Comment by scosman

7 hours ago

All of this could be avoided if their CLIs worked reliably and well. Instead the randomly fail (you fix them by running the same task from Xcode), and output 5k lines of useless unstructured output (tools like xcbeautify try to help but it’s an uphill battle).

I feel like Xcode knows how to work around xcodebuild’s shortcomings, and instead of fixing them they just wrapped Xcode in an MCP server.

Better than nothing I guess, but reliable CLIs would allow a whole ecosystem of tools.

This is true of the CLIs that start with `xcode` but not of the CLIs that start with `swift`. As `swift-format` and `swift-test` have come into their own, they're just as reliable as any other language ecosystem. And the difference is indeed staggering. I wrote this guide last summer on extracting all your app's code into a (nonsensically necessary) Swift package dependency simply so you can test it with Swift Testing https://justin.searls.co/posts/i-made-xcodes-tests-60-times-...

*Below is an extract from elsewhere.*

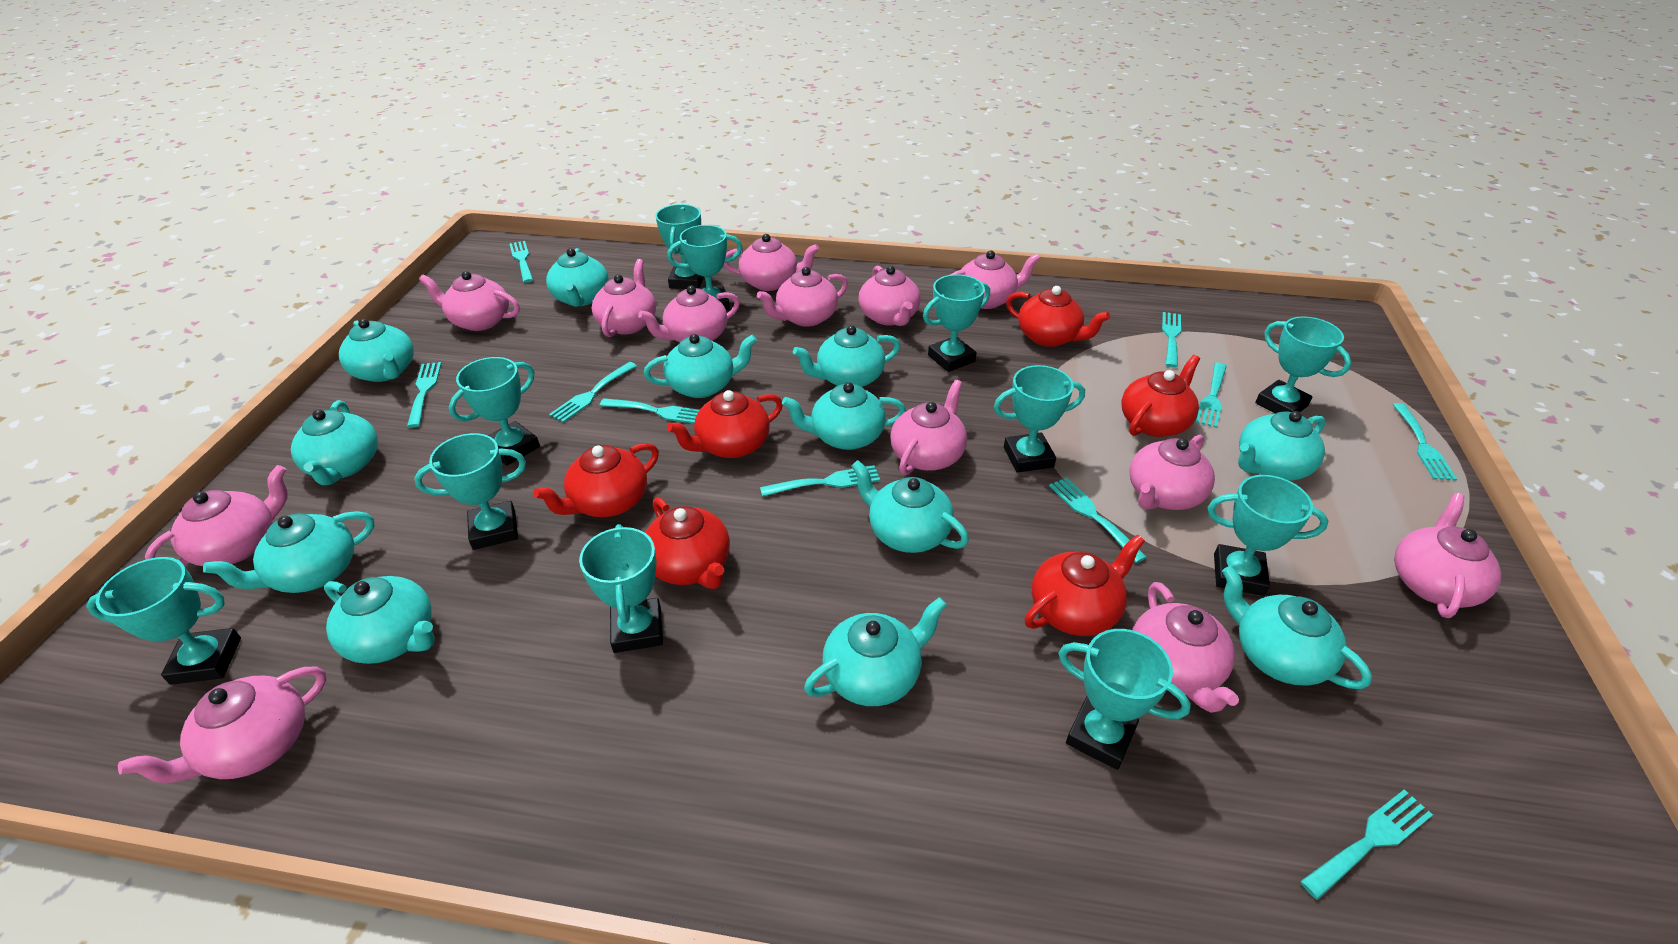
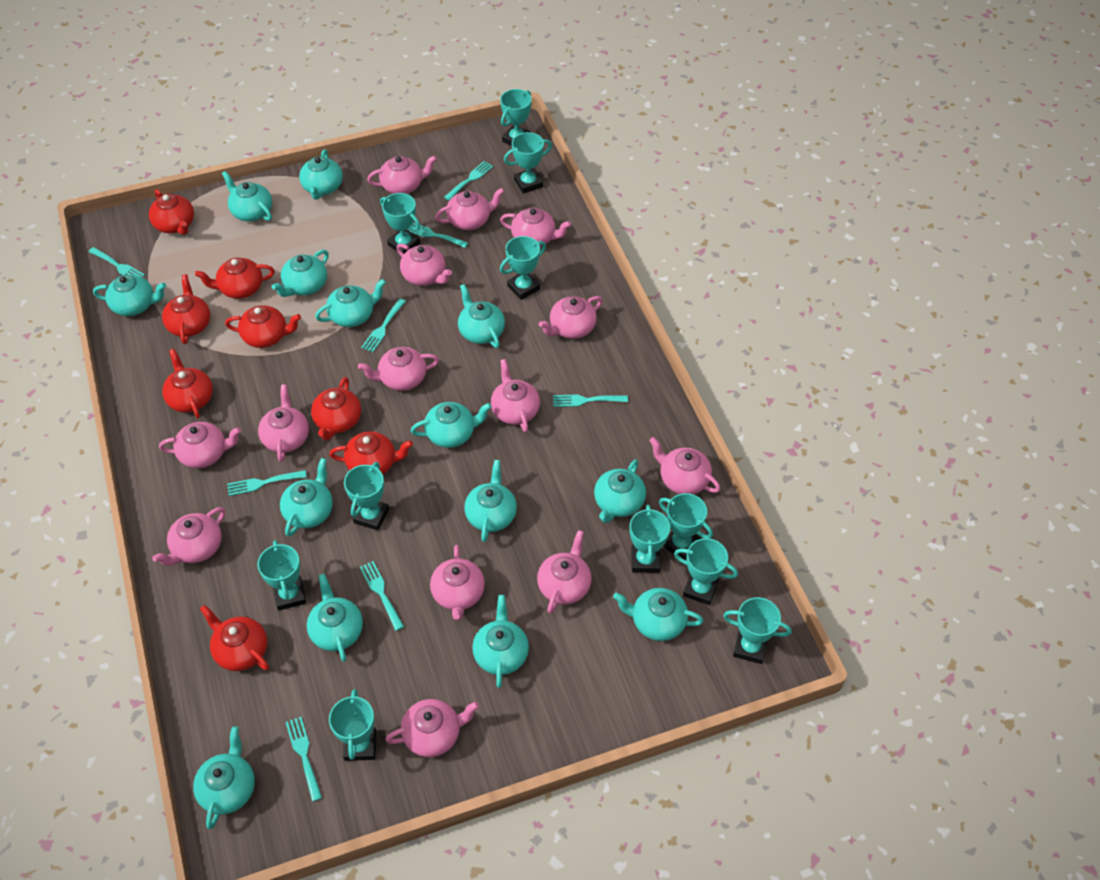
pink teapot: 13 -> 14
red teapot: 6 -> 8
turquoise fork: 10 -> 8
turquoise teapot: 12 -> 14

  • Yes! If you’re lucky enough to be writing a library you are in good shape. Swift did things right.

    I have UI and UI tests and xcodebuild is my nemesis.

    • That’s why you should break out all of your code into SPM packages/targets. The workspace code only really needs to be the entry point, lifecycle and maybe target-based dependency injection (if you’re into that) or environment config since your SPM dependencies don’t know about your projects preprocessor macros (I.e. `#if DEV` `#if APP_STORE` etc.).